吉田秀和 名曲のたのしみ 2012年6月23日放送分

時報

(女性アナの声で) 名曲のたのしみ。41年にわたって解説を担当された音楽評論家の吉田秀和さんが去る5月22日お亡くなりになりました。この時間は今年4月に収録したラフマニノフその音楽と生涯の第25回をお送りします。

名曲のたのしみ吉田秀和ラフマニノフはこの前も申し上げたようにヨーロッパの戦乱を避けて彼はアメリカに移住するようになって行きます。と言っても勿論ヨーロッパの各国を巡って移動しながら演奏旅行に忙しくするということは変わりませんでした。そのために作曲の時間が無くなったと言ってとても困ってはいたんですがそれでも夏休みやなんかを利用して彼は作曲をしてます。で、そこから生まれた一つの作品にパガニーニの主題によるラプソディー作品43というのがあります。これはピアノとオーケストラのための曲で1934年の夏の作曲でした。ラフマニノフはその頃61歳になっています。
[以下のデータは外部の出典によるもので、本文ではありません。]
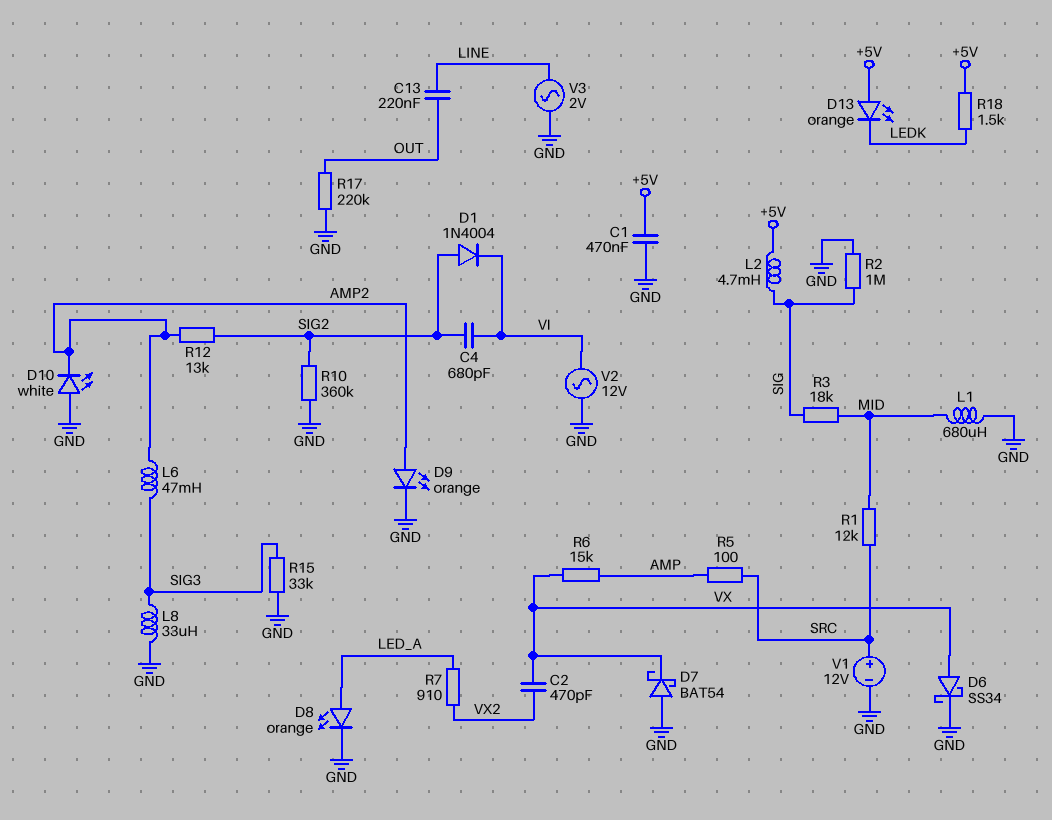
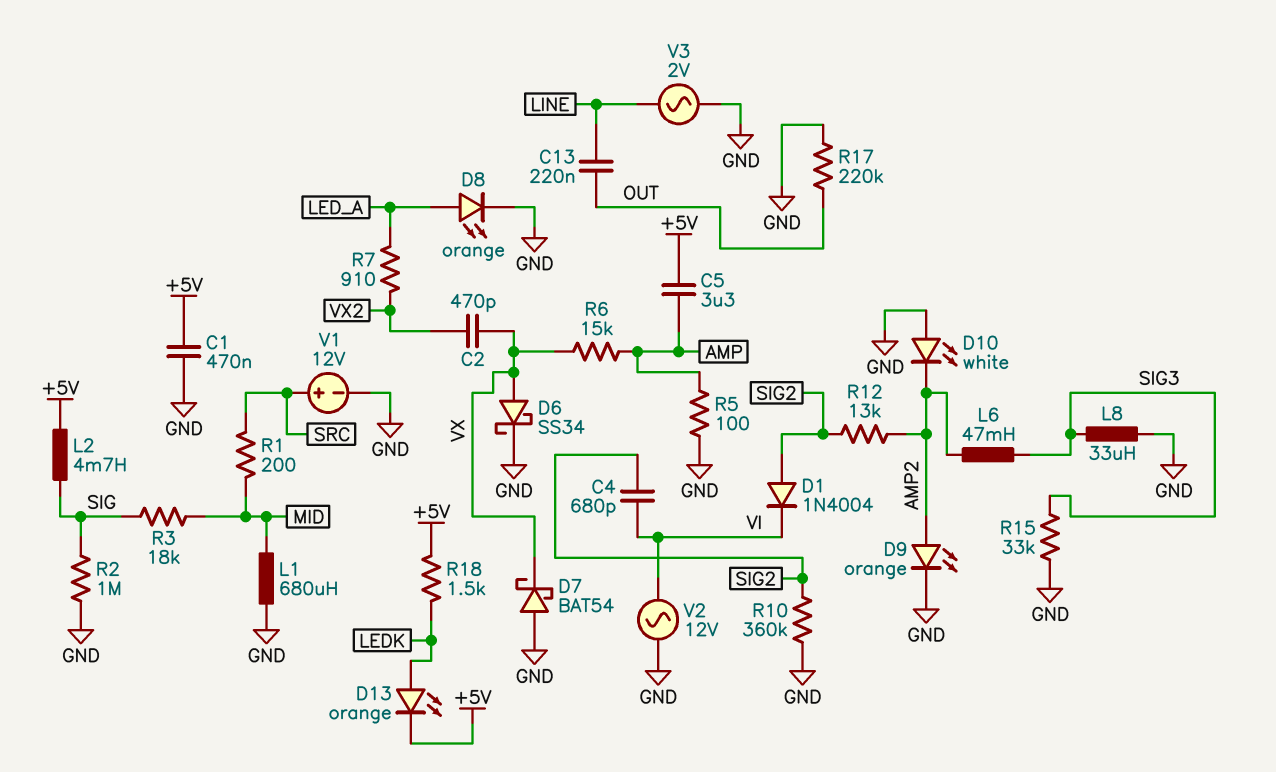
C5: none -> 3.3uF (+5V, AMP)
D13: LED orange (A +5V, K LEDK) -> LED orange (A LEDK, K +5V)
R1: 12k (MID, SRC) -> 200 (MID, SRC)
R5: 100 (AMP, SRC) -> 100 (AMP, GND)

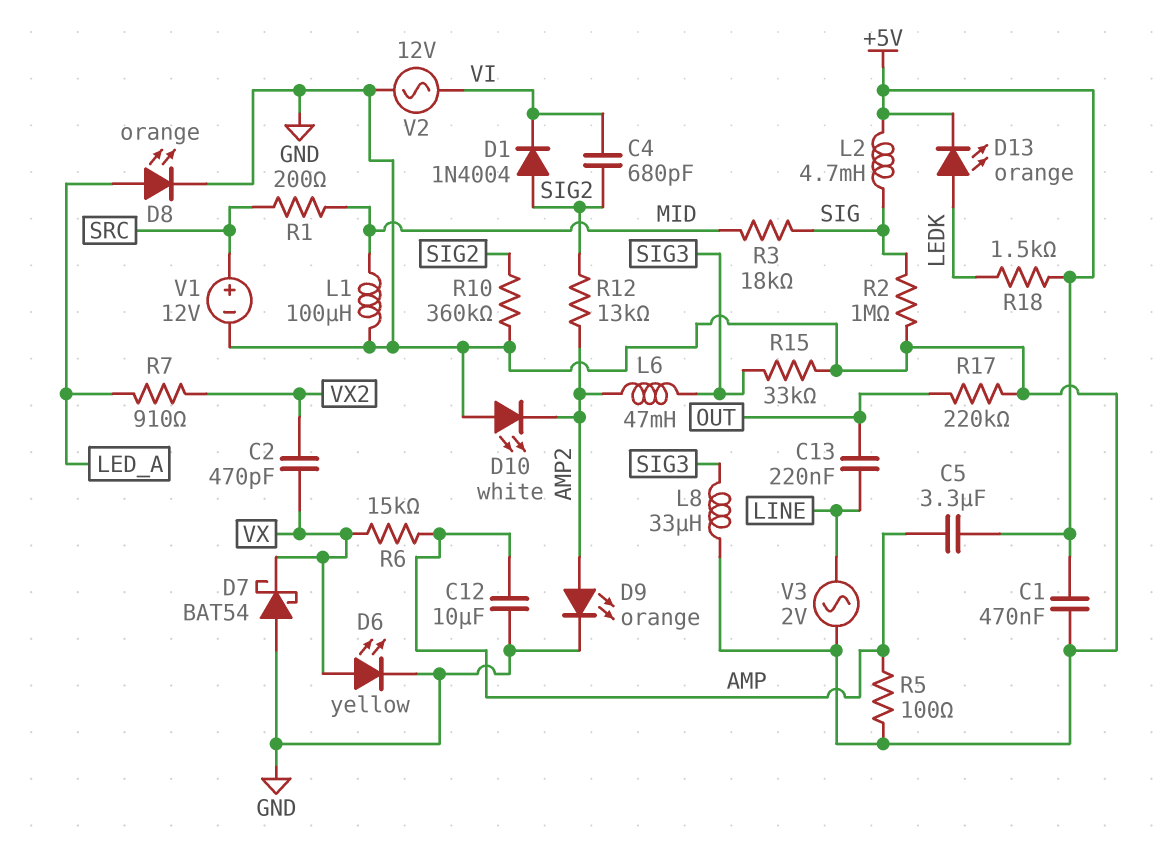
C12: none -> 10uF (AMP, GND)
D6: schottky SS34 (A VX, K GND) -> LED yellow (A VX, K GND)
L1: 680uH (GND, MID) -> 100uH (GND, MID)

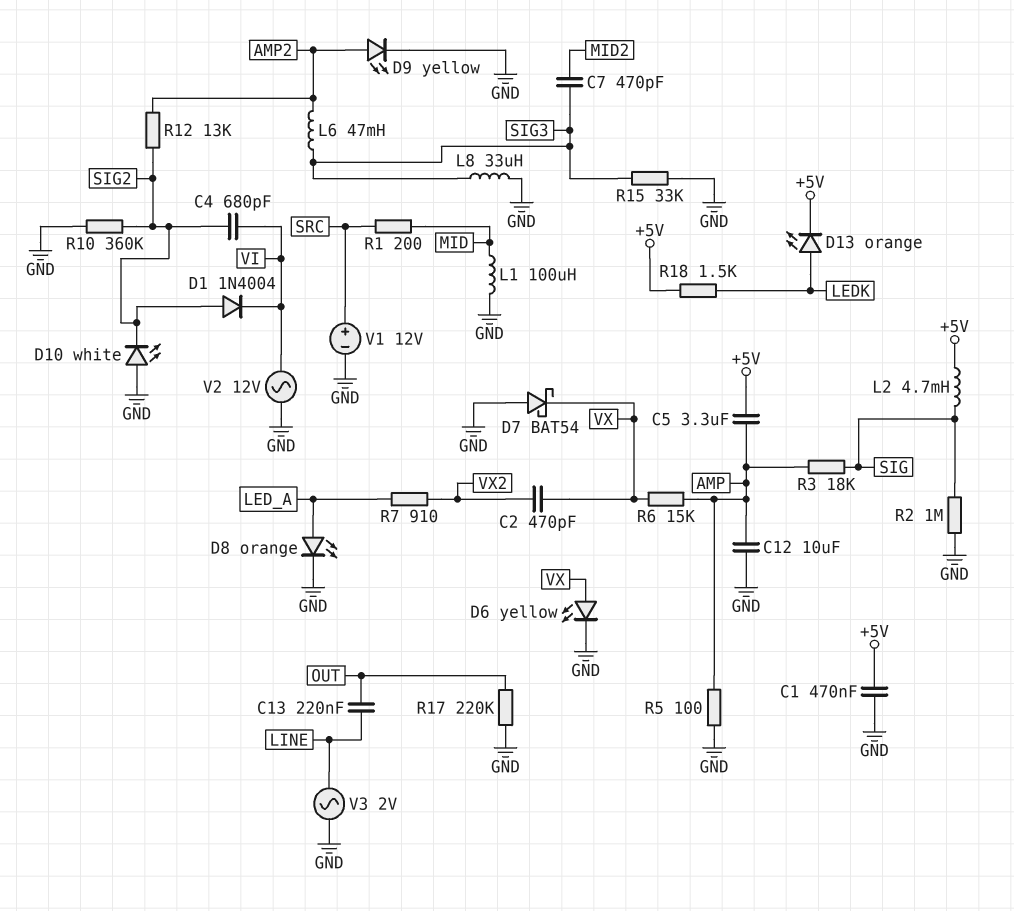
C7: none -> 470pF (MID2, SIG3)
D9: LED orange (A AMP2, K GND) -> LED yellow (A AMP2, K GND)
D10: LED white (A GND, K AMP2) -> LED white (A GND, K SIG2)
R3: 18k (MID, SIG) -> 18k (AMP, SIG)

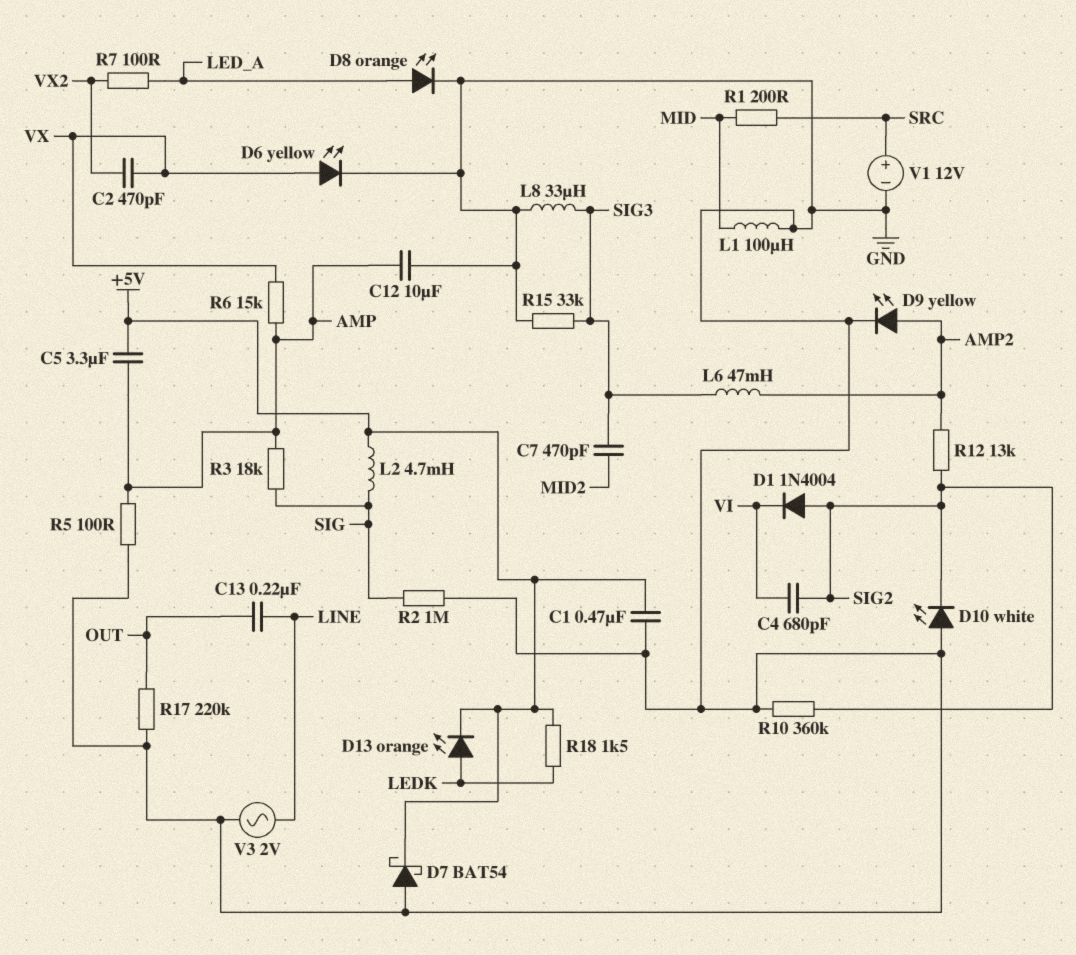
D7: schottky BAT54 (A GND, K VX) -> schottky BAT54 (A GND, K +5V)
R7: 910 (LED_A, VX2) -> 100 (LED_A, VX2)
V2: AC 12V (GND, VI) -> none

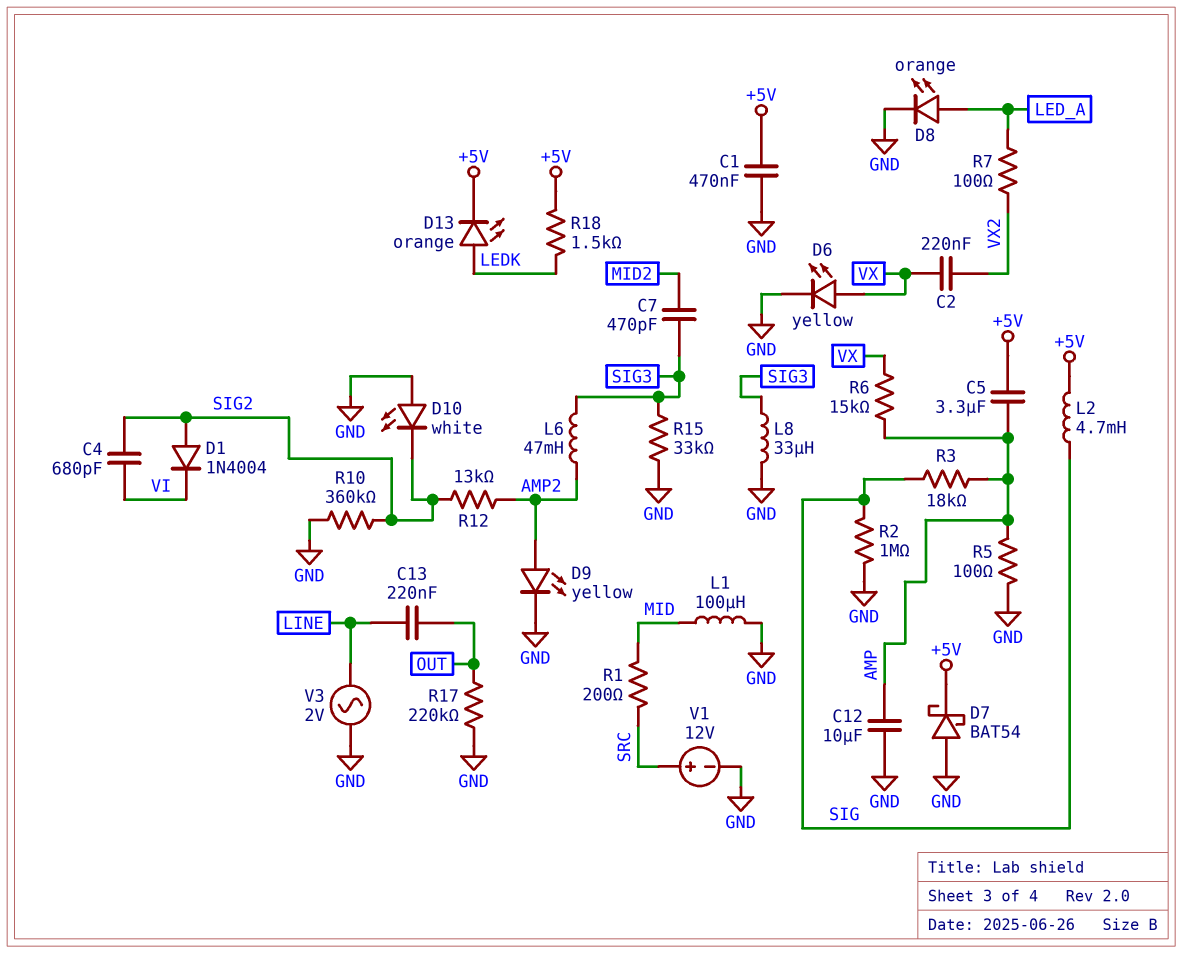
C2: 470pF (VX, VX2) -> 220nF (VX, VX2)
で、これは前に聴いたコレルリの主題によるバリエーションの後を継ぐようなものですけれども作品としてはさらに一段と成熟味を増したものでソ連以来の成功作としていままでずっと残っています。

彼はこのほかにまだショパンの主題による変奏曲も書いていますけどその中でもこのパガニーニの主題によるラプソディー狂詩曲これが一番の成功作品かもしれませんね。このパガニーニの主題は聴けば皆さん方すぐお分かりになるようなソロバイオリンのための狂詩曲の作品1の最後にあるものですけれどもラフマニノフの前にもブラームスがこれを主題としてとっても難しいまるであのうピアニストの指を壊したくなったようなそんな変奏曲の一連の変奏曲を書いたりしてますけれどもラフマニノフのは難しいけれどもそういう無理って言うんでは無いみたいですよ。で、その中にはラフマニノフの作った旋律がうまーくのっててこれがまたうーんピアノコンチェルトの第2番のそうであるように聴く人の胸にジーンとこう迫ってくるようなラフマニノフ流のメロディーの表現力が強い節があって或いはグレゴリオチャントの中の怒りの日を引用したものとかなかなか賑やかでいろんな材料が詰まっているようなものです。だからこれをラフマニノフは平凡にパガニーニの主題による変奏曲と言わないでパガニーニの主題によるラプソディーと呼んだのかも知れませんね。ひとつ全曲続けて聴きましょう。ランランのピアノソロとゲルギエフ指揮マリンスキー劇場オーケストラの演奏です。〜音楽〜

今聴いたのは云々。この曲をめぐっては私がこれまで何度も参照して教えられてきたバジャーノフという人の伝記に興味深いエピソードが書かれています。それによるとバレエの演出家のフォークンがこの曲を使ってバレエ パガニーニというのをロンドンで上演しようと考えた。で、ラフマニノフもそれに興味を示していろいろ考えてフォークンにこんな手紙を書いてます。夜中筋を考えて思いついたんですが技巧の完成と女性のために悪魔に自分の魂を売ったというパガニーニをめぐる話を使ったらどうでしょうか、それを使って面白いバレエが出来るんじゃないでしょうか。で、実際この曲を使ってバレエは大成功を収めます。そしてさっきも申し上げた神の怒りの日 Dies irae を使ったところの反響なんかは本当に悪魔の権化みたいなものですけれども悪魔の大演奏会を突然、沈黙が訪れたりいろんな変化に富んだ面白いバレエになっている、しばらくの間はこのバレエを一八番にしたいろいろの人が踊りいろいろな人がこれを楽しんだようです。じゃ、さっき聴いたランランとは対照的な作曲家ラフマニノフのピアノソロでもってストコフスキー指揮フィラデルフィアオーケストラの演奏でこの曲もう一度初めからじっくり聴きましょう。〜音楽〜

今のは云々。まだすこーし時間があるのでエレーヌ・グリュモーのピアノソロでもってラフマニノフの練習曲音の絵、作品33からハ長調アレグロ嬰ハ短調のグラーヴェ、これを聴きましょう。〜音楽〜

今のは云々。今日はその前に云々を聴きました。それじゃまた来週。さよなら。